Today she seems depressed, distracted, not quite in the room with me.
“My daughter called last night. Told me she started having her nightmare again – a loud noise, a blood splattered room, people screaming. I know she never saw that. Dave didn’t kill himself at home. And she was only a baby.” Lillian sighs, tears beginning to well in her eyes. “I can’t understand how he could do that to her, to us. Billy won’t talk about his Dad; he won’t even acknowledge him. Says that Philip is his father. I know he’s angry. They’re both such good kids.”
“And you?” I ask gently. “How are you doing?”
Lillian shakes her head. “I don’t know. I’m sad. I wonder if there was any way I could have stopped it.” She pauses. “I’m such a liar,” she suddenly exclaims. “I can’t stand myself. I told myself I was going to tell you today. I was going to come clean. Clean! I don’t think I can ever be clean! I don’t deserve the life I have. I don’t deserve Philip. I don’t deserve anything!” Lillian says, shifting from side to side in the chair.
“The grieving widow, right?” she continues. “That’s what you always thought? That’s what I’ve always portrayed! Except it’s not true. I killed him. It’s my fault. It’s as much my fault as if I had fired the damn gun myself!”
I breathe. For a moment I thought Lillian was actually confessing to murder. Now we’re on safer ground. Lillian, I assume, is again caught up in her guilt. But then a patient I had seen much earlier in my career makes her way into my mind, a patient who often came into my thoughts when I was seeing Lillian.
My earlier patient, who I saw only briefly, wanted to divorce her husband who she described as depressed and withdrawn. She was involved with another man who was vibrant, alive, exciting. She wanted out. I asked what kept her in her marriage. The children, she said, as well as her mother. They’d disapprove. Given her description, I asked if her husband was suicidal. She didn’t know.
In fact, her husband did kill himself. She came to see me one last time. There were no tears, no guilt. She was free. She destroyed the suicide note, she told me. It wasn’t a nice note. I never saw her again.
I suspected Lillian would tell me a similar story. And she did. Similar, but not identical.
“Dave was a good man,” she begins. “He was a good provider. But we’d married so young. Our life had become boring, routine. Sex was a chore – for both of us I think. I’m not trying to defend myself. I know what I did was terrible. I started having flings. One of the flings turned into something more. Were we in love? Who knows. I didn’t think Dave knew. I thought I was careful and he never said anything.
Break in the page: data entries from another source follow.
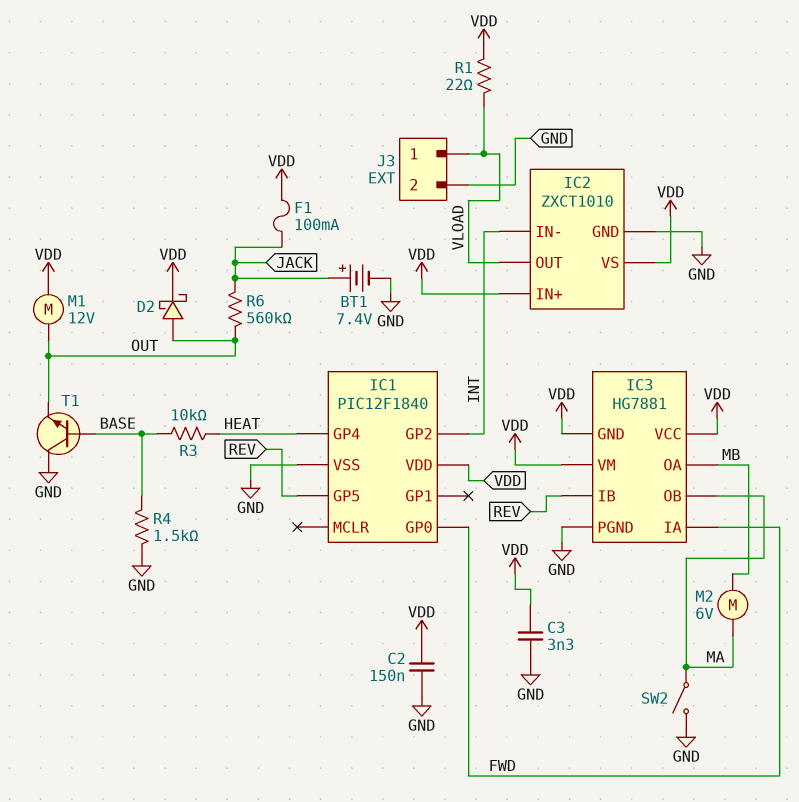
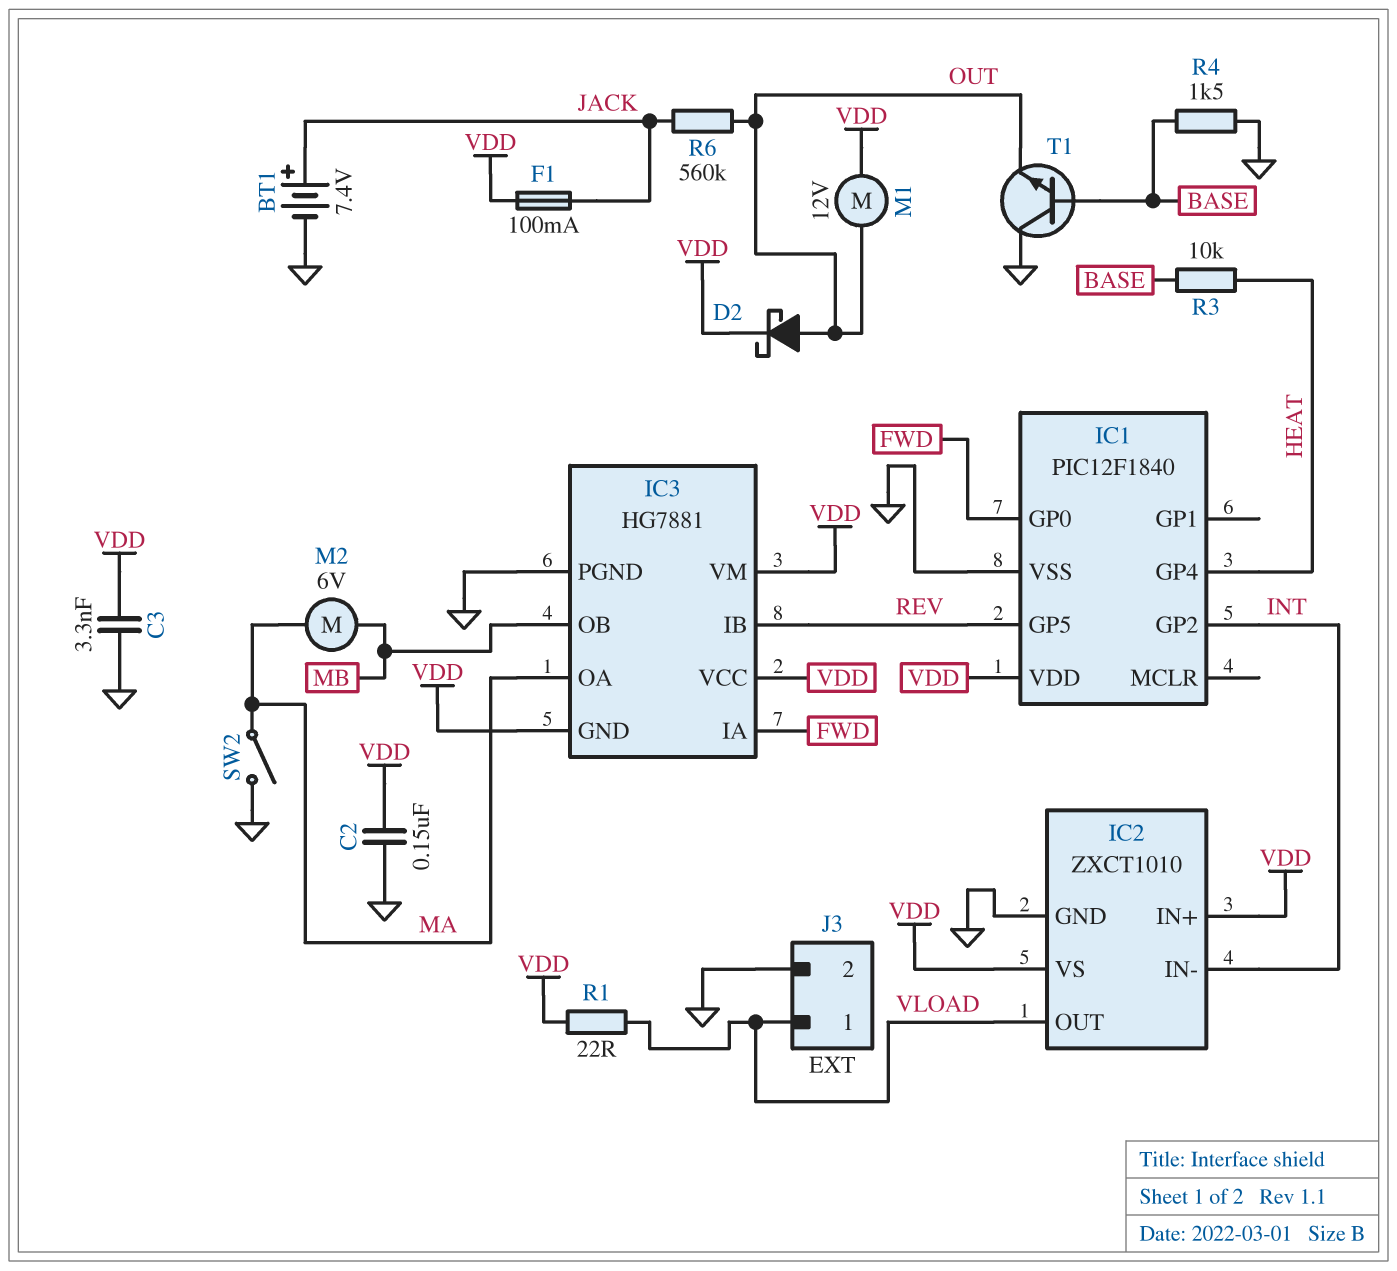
IC3 pin OA: MB -> MA
IC3 pin OB: MA -> MB

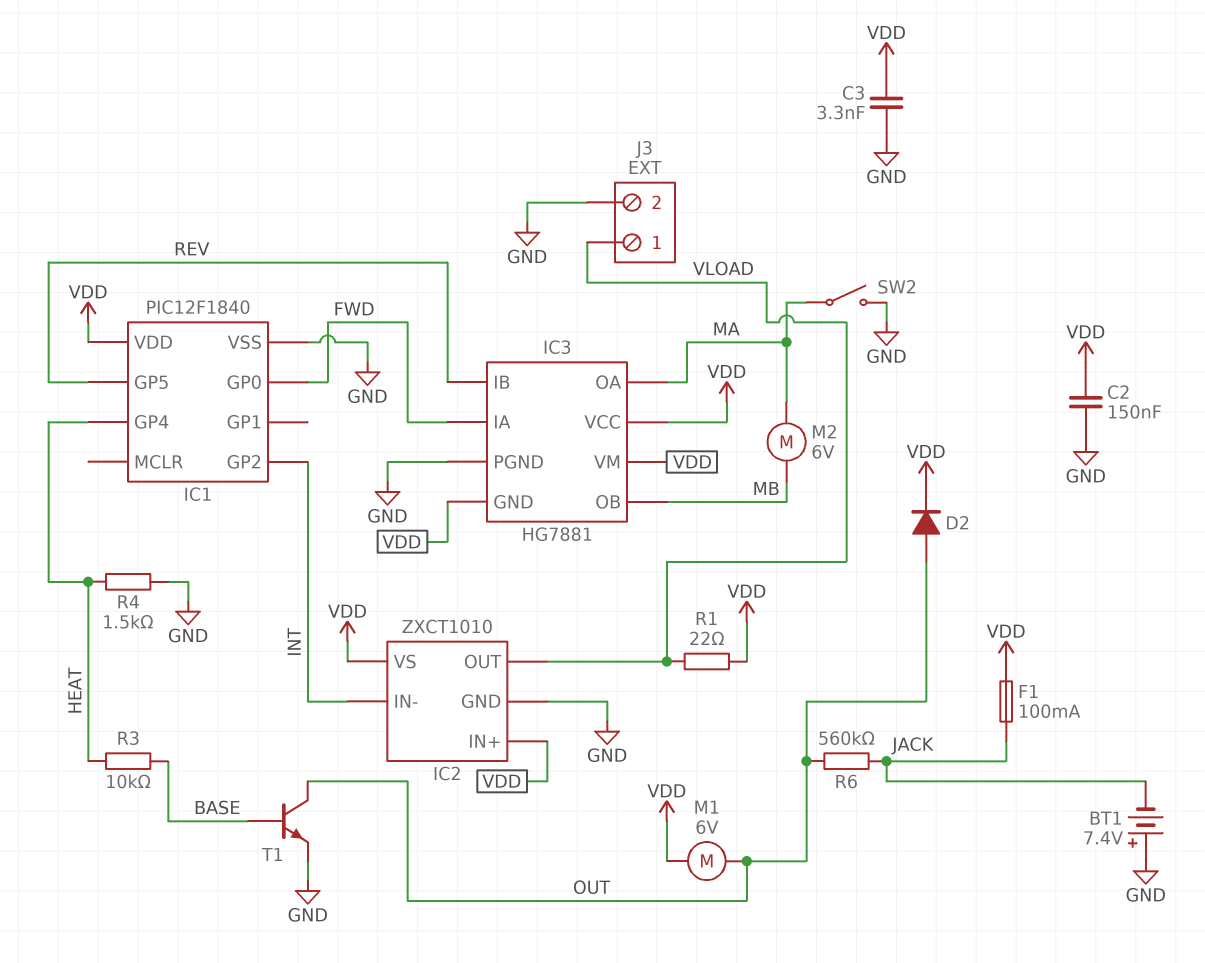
BT1: 7.4V (plus JACK, minus GND) -> 7.4V (plus GND, minus JACK)
D2: schottky (A OUT, K VDD) -> diode (A OUT, K VDD)
M1: motor 12V (OUT, VDD) -> motor 6V (OUT, VDD)
R4: 1.5k (BASE, GND) -> 1.5k (GND, HEAT)
T1: NPN (B BASE, C GND, E OUT) -> NPN (B BASE, C OUT, E GND)

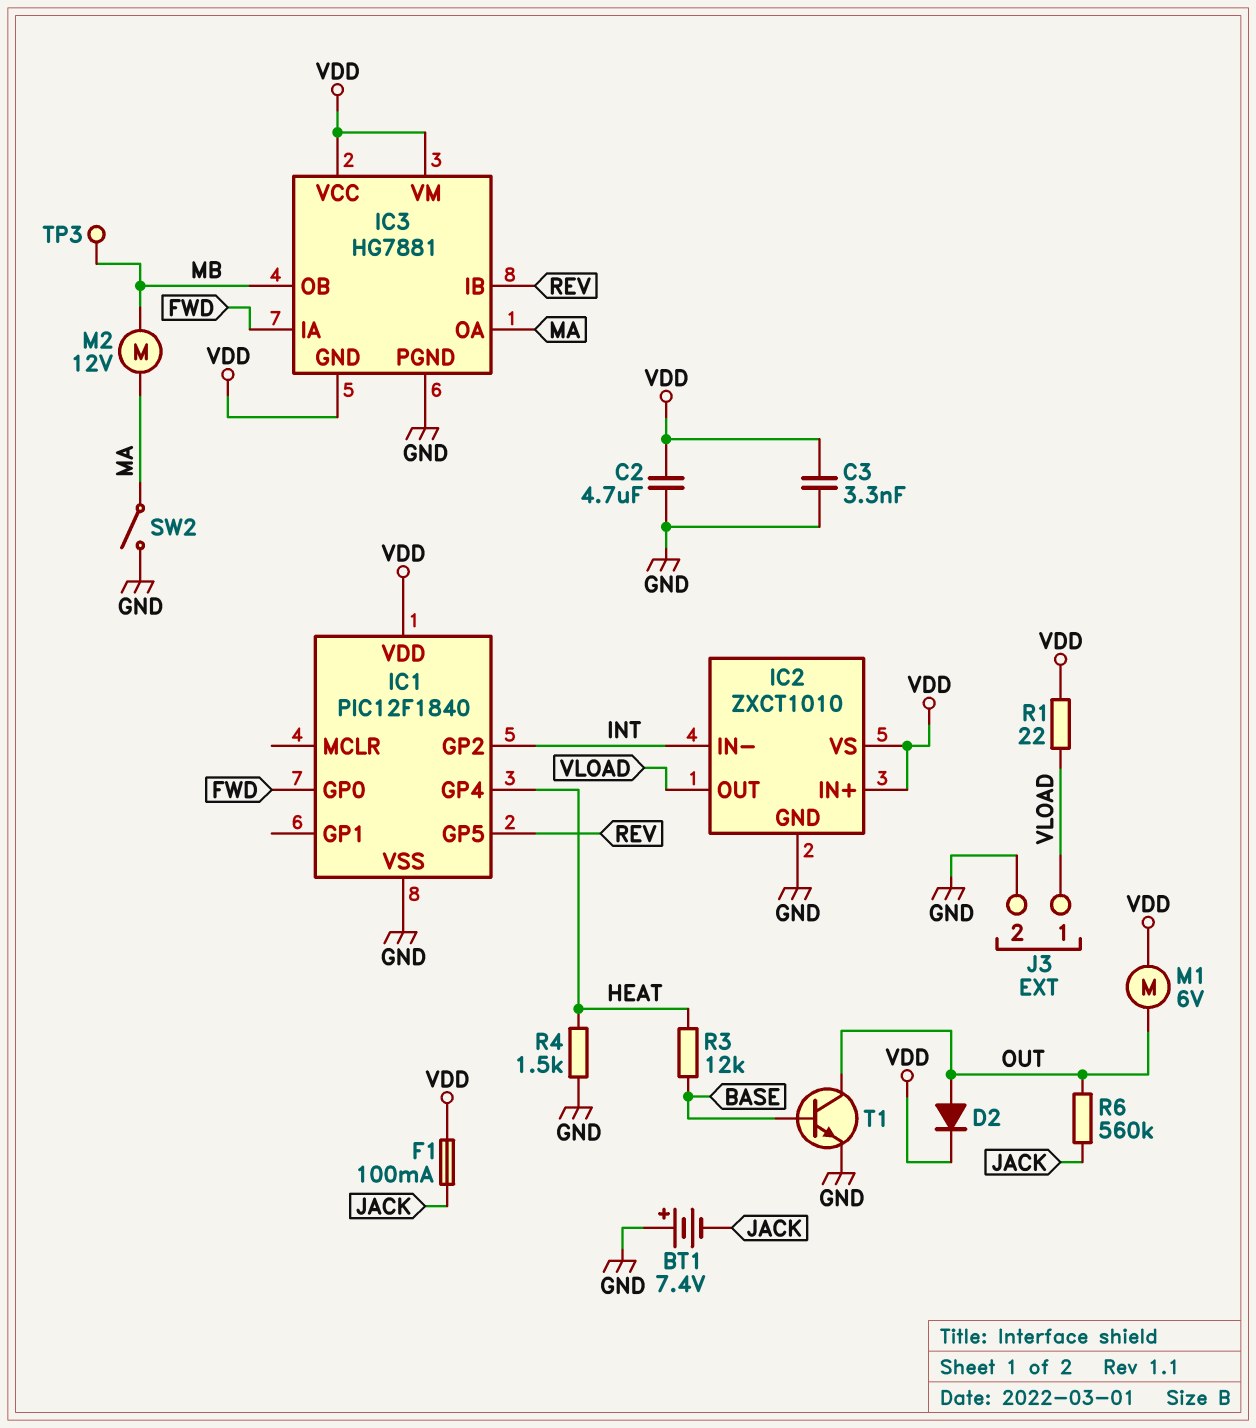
C2: 150nF (GND, VDD) -> 4.7uF (GND, VDD)
M2: motor 6V (MA, MB) -> motor 12V (MA, MB)
R3: 10k (BASE, HEAT) -> 12k (BASE, HEAT)
TP3: none -> test point (MB)

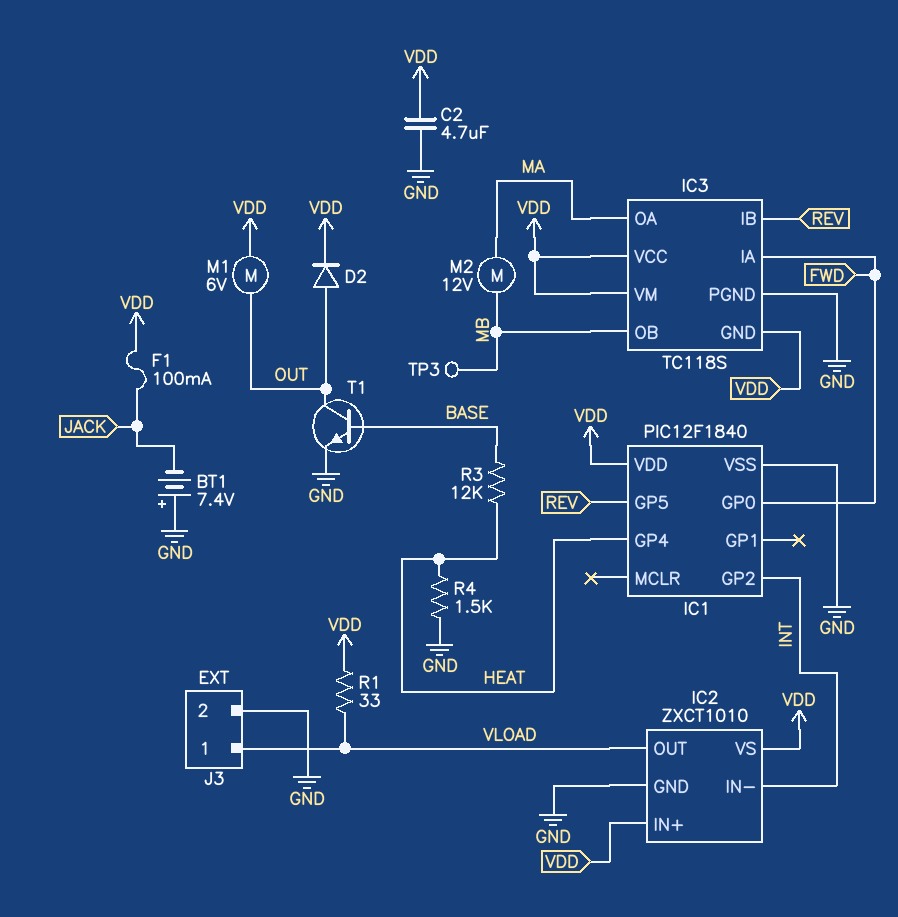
C3: 3.3nF (GND, VDD) -> none
IC3: HG7881 -> TC118S
R1: 22 (VDD, VLOAD) -> 33 (VDD, VLOAD)
R6: 560k (JACK, OUT) -> none
SW2: switch (GND, MA) -> none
And then he killed himself. I stopped seeing my fling immediately. I never told anyone. I never thought I’d be with anyone ever again. But then there was Philip. He’s more than I deserve.”
“I’m really glad you told me, Lillian. What a tremendous amount of guilt you’ve been carrying around.”
“Yes, but it’s a burden I deserve to carry.”
I think about my earlier patient, about her cavalier reaction to her husband’s suicide and contrast it with the burden of guilt Lillian has carried with her for so many years. Am I looking for a way to lighten Lillian’s burden? No doubt.
“I can’t take your guilt away, Lillian, but I wonder if you haven’t suffered enough. Do you ever get to forgive yourself?”
Lillian stares at me intently. “You don’t think I’m evil,” she says matter-of-factly.
“No, Lillian, I don’t think you’re evil. Many people have affairs. I’m not saying that’s right or wrong. It’s not up to me to make that determination. But I do know that not everyone who has an affair has a spouse who commits suicide. It was Dave who pulled the trigger, not you. But I’m sure we’ll have lots to talk about in the coming weeks.”